UN: It was really just kind of a spontaneous moment. I was just traveling around one day and heard it on the radio and I was like, 'Wow, I really love that song.' It really took me back to a really fun, really cool place in my teen years. I wanted to give it another shot, another moment, because I thought it was a really great song and deserved one more go around and those who heard it the first time would appreciate my take on it and those who may have missed it the first time will have a chance to get it now and really feel it.
LF: How and when did you first meet StoneBridge?
UN: Oh gosh, I don't know. I've known him for so many years. I think I met him when we were writing Desire [ for Stranger Than Fiction ] .
LF: Was the U.S. robbed by not getting the StoneBridge album?
UN: Definitely. But it's difficult in the U.S., the platforms for various types of dance music are just not in place here like they are in Europe and abroad. They probably didn't bother trying to release it here because unfortunately the people, they don't have the vehicle for it.
LF: Do they have better taste in dance music abroad?
UN: I definitely think they have a more open ear to various styles of dance music and a broader base of people who listen to and follow it. I've always had a pretty broad fan base overseas. I started out in the U.K. and was promoted abroad before the U.S., actually. So the European audience is very familiar with my music and I work pretty much all over the globe because of that.
LF: Why did you decide to start your own label, and did you feel empowered doing so?
UN: It's more of a business maneuver. It really puts you in a better position and now that the music [ business ] is changing and evolving so much it's leveled the playing field for the smaller entity to have more of an interest on the backend, like as far as being in control of the record itself and being able to make more money from it with the sales. It's really a functionality and necessity to some degree with how the music business has evolved.

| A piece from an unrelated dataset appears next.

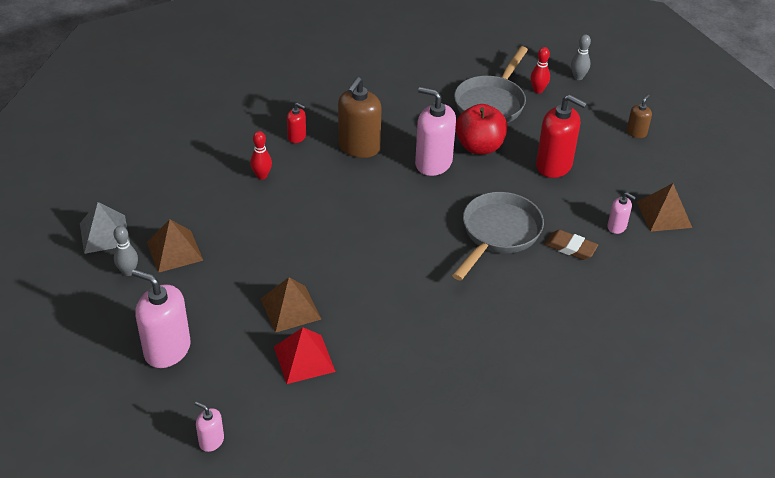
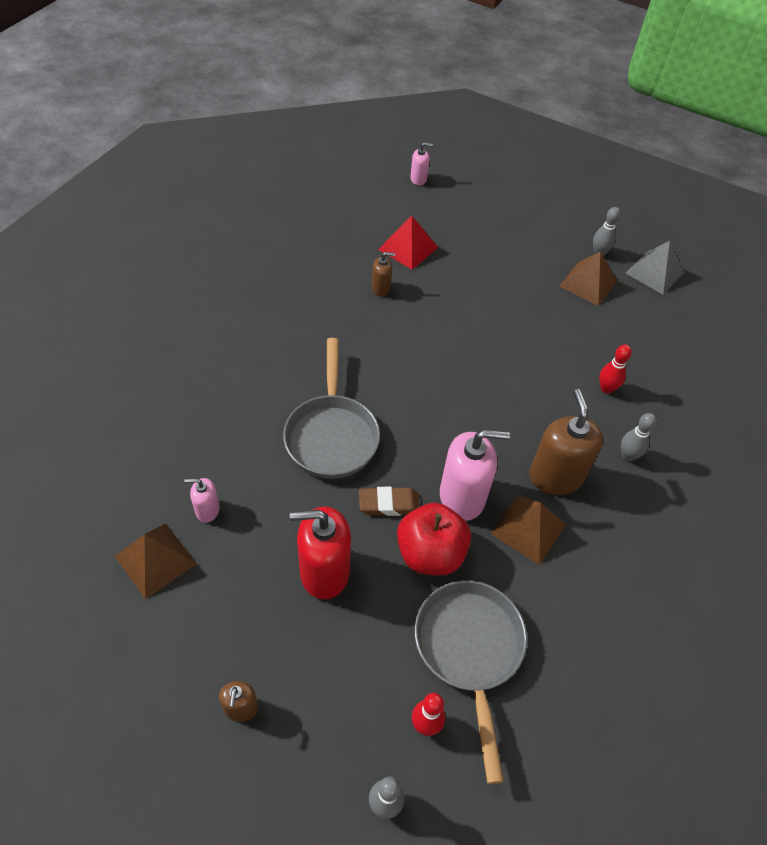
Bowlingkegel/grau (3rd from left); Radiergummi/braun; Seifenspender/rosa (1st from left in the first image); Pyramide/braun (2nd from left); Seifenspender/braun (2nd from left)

LF: What were the three worst things about being on a big label?
UN: The politics. The red tape. And confusion with departmental things. You know every department has to be onboard to get things going down properly.
LF: And best things?
UN: Larger budgets for the making of the record and the marketing and promoting. And definitely the distribution opportunity.
LF: You have performed at innumerable Gay Pride events and even provided the theme song to Sydney's Mardi Gras last year. Do the drag queens ever approach you and say, 'Let's do a song together?'
UN: No, not really. Most of the drag queens are just happy performing my material. I've been told I've made certain ones a lot of money!
LF: Is there something special about a Pride audience?
UN: The energy is really, really tangible, the kids are really up for the live shows and they're looking for their divas to bring it, have fun and live those moments with them.